Key failure components and conditions

• High temperature
• Dynamic cycling stress:
  DC Stressing (instead of dynamic cycling) accelerates failures and may overestimate the problem
• Device starts to “relax” (recover) when stress is removed:
  Multiple site testing requires multiple testers for continuous monitoring and to minimize delays between stress and test

Test Characteristics

• Test time can range from hours to weeks
• Temperatures above 100° C required
• Vth and IDsat must be monitored continuously

Reliability Test Equipment

Stations
P200-300 or 8000 series manual, motorized or semiautomatic: Feature highly stable base, low noise/low current design and integrated thermal chuck connections

Chucks: Low Noise Ambient and Thermal (to accelerate testing)
High isolation design supports low current tests and promotes stability
Thermal chuck range: -65°C to +400°C for 6 and 8" (150 and 200mm); -55° to +300°C for 12" (300mm) chucks.
Thermal chuck cast-in heating and cooling elements provide thermal ramp speed and surface uniformity.
Thermal chuck special mount and design reduces expansion of surface into the probes (minimizes contact resistance changes).
Thermal chuck base “radiator” cooled to prevent heat from getting to probe station stage causing expansion / movement and reliability issues

Light and EMI Shielding: MOS structures are light sensitive
P200-300 and 8000 series stations have a number of versions of optional integrated dark and dry enclosures

• Light tight enclosures (LTEs) for the best light, EMI and RFI shielding
• Station base and chuck chamber "Top Hats" for “local environment” dark and dry probing

Sample Contacts

• Multiple manipulators and probes can test multiple test sites at any location on the wafer and in any test site pattern.

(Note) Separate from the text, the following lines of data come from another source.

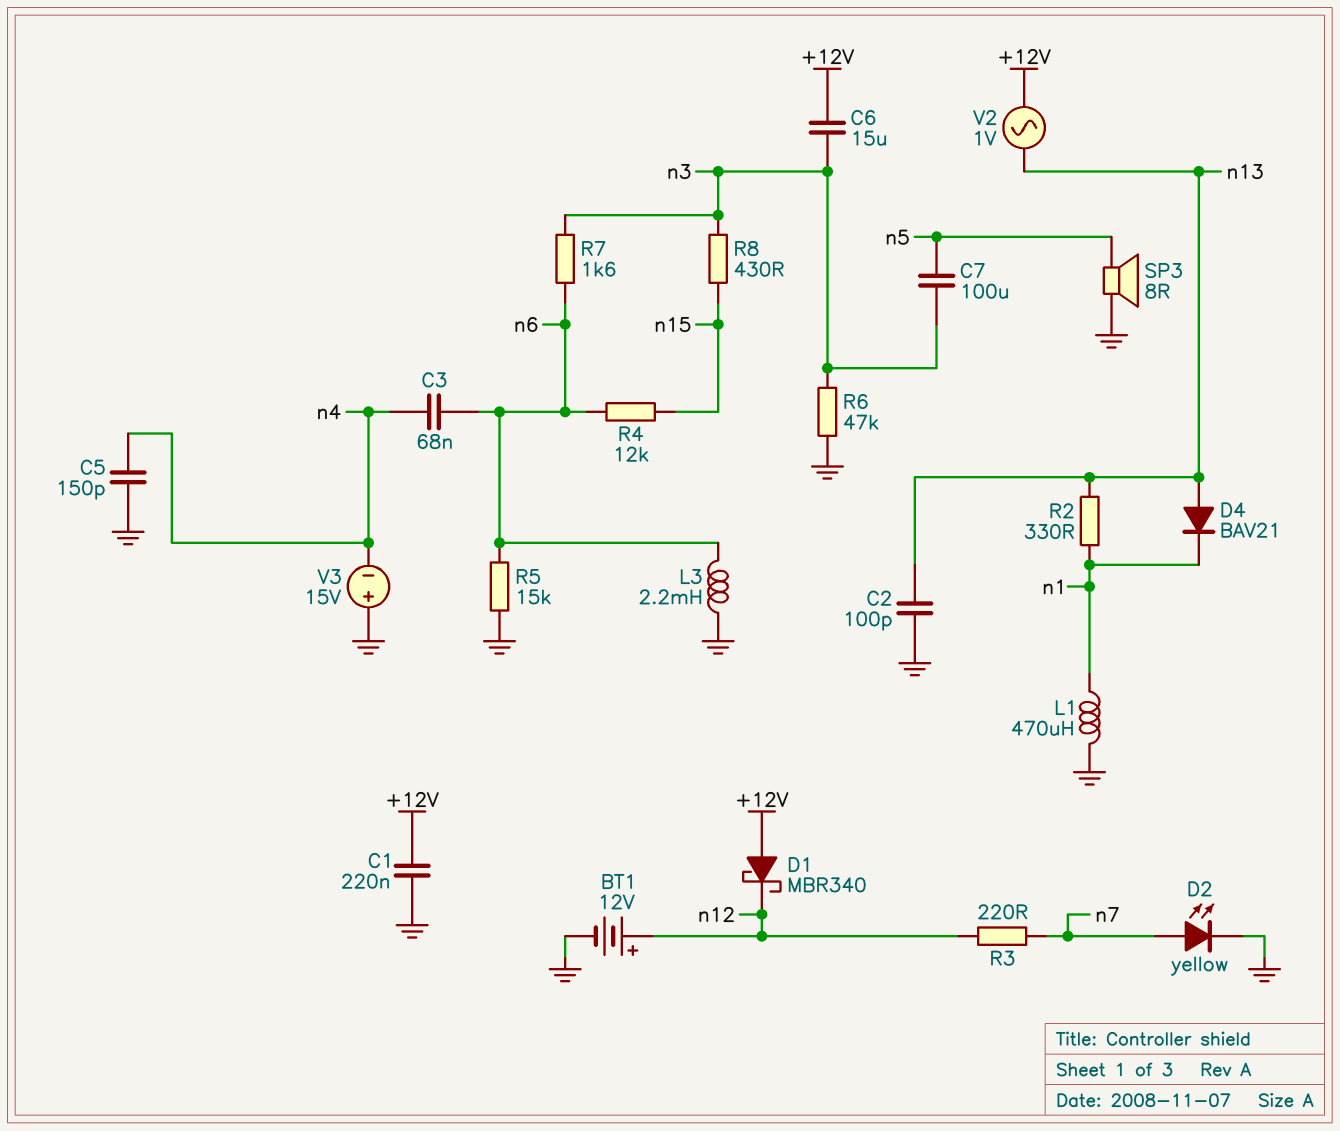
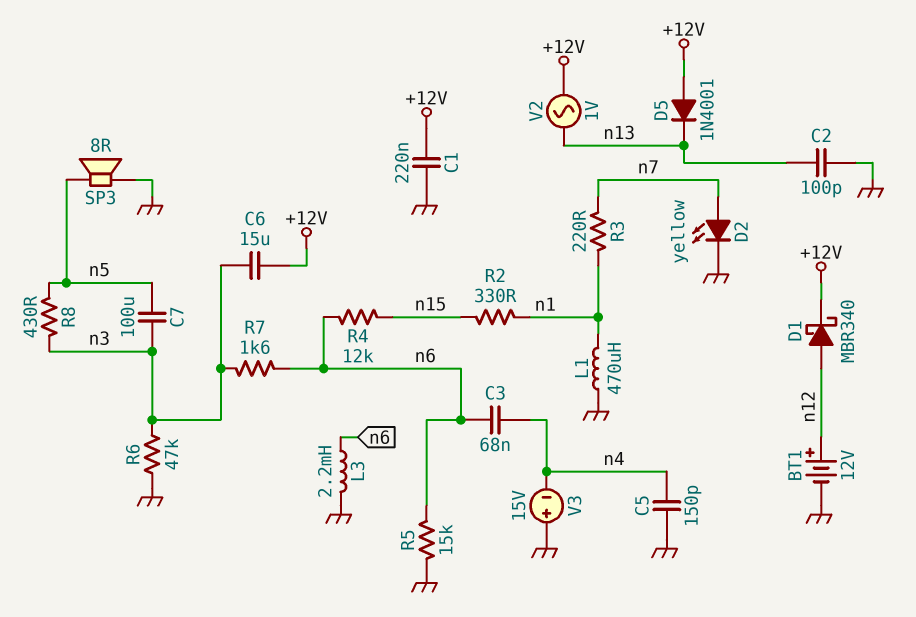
D1: schottky MBR340 (A +12V, K n12) -> schottky MBR340 (A n12, K +12V)
D4: diode BAV21 (A n13, K n1) -> none
D5: none -> diode 1N4001 (A +12V, K n13)
R2: 330 (n1, n13) -> 330 (n1, n15)
R3: 220 (n7, n12) -> 220 (n1, n7)
R8: 430 (n3, n15) -> 430 (n3, n5)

The P200-300 and 8000 series probe stations offer large platen to hold many manipulators.
• Wave Manipulators with VersaTiles™ multiple probes provide super stability, long-term contact and flexibility. Wave Manipulators feature:
• “Link Arms” provide support and force for large pin counts
• 5 Axis of motion, X,Y,Z, Planarity and Theta
• Lead-screw/lead-nut Z drive for stability and consistent contact force
• Vacuum-assisted magnetic bases are stable, moveable and won’t tip if vacuum fails
• Straight and 90° attack angles for easy positioning and multi-VersaTile™ configurations
• Low noise/low current probe card holders for 8000 and 9000 which are designed to support Celadon high temperature, multi-site probe cards.

Probe Contact: Probe Holder and Probe Tip
Low noise and low leakage level triaxial probes: Model 79-T and Model 83

Low contact resistance and larger probe tip are needed to handle large current densities. 7B-10G or HCT probes HCT Probe tips reduce contact resistance by up to 7X and do not develop oxide over tip!

Integrated vibration isolation tables and light tight enclosure in combination with a vibration damping station design provide the highest degree of vibration control. Vibration control is critical to insure probe contact remains constant over long periods of time.

Summary

• All tests require good contact with long term stability.
• Thermal chucks are needed for accelerating failures. The H1000’s unique design is ideal.
• Individual probes are needed for small devices.
• Integrated systems of manipulators, probe holder and probes for high stability and contact integrity.
• Stations which support Wave manipulators with VersaTiles™ and Multi-site probe cards.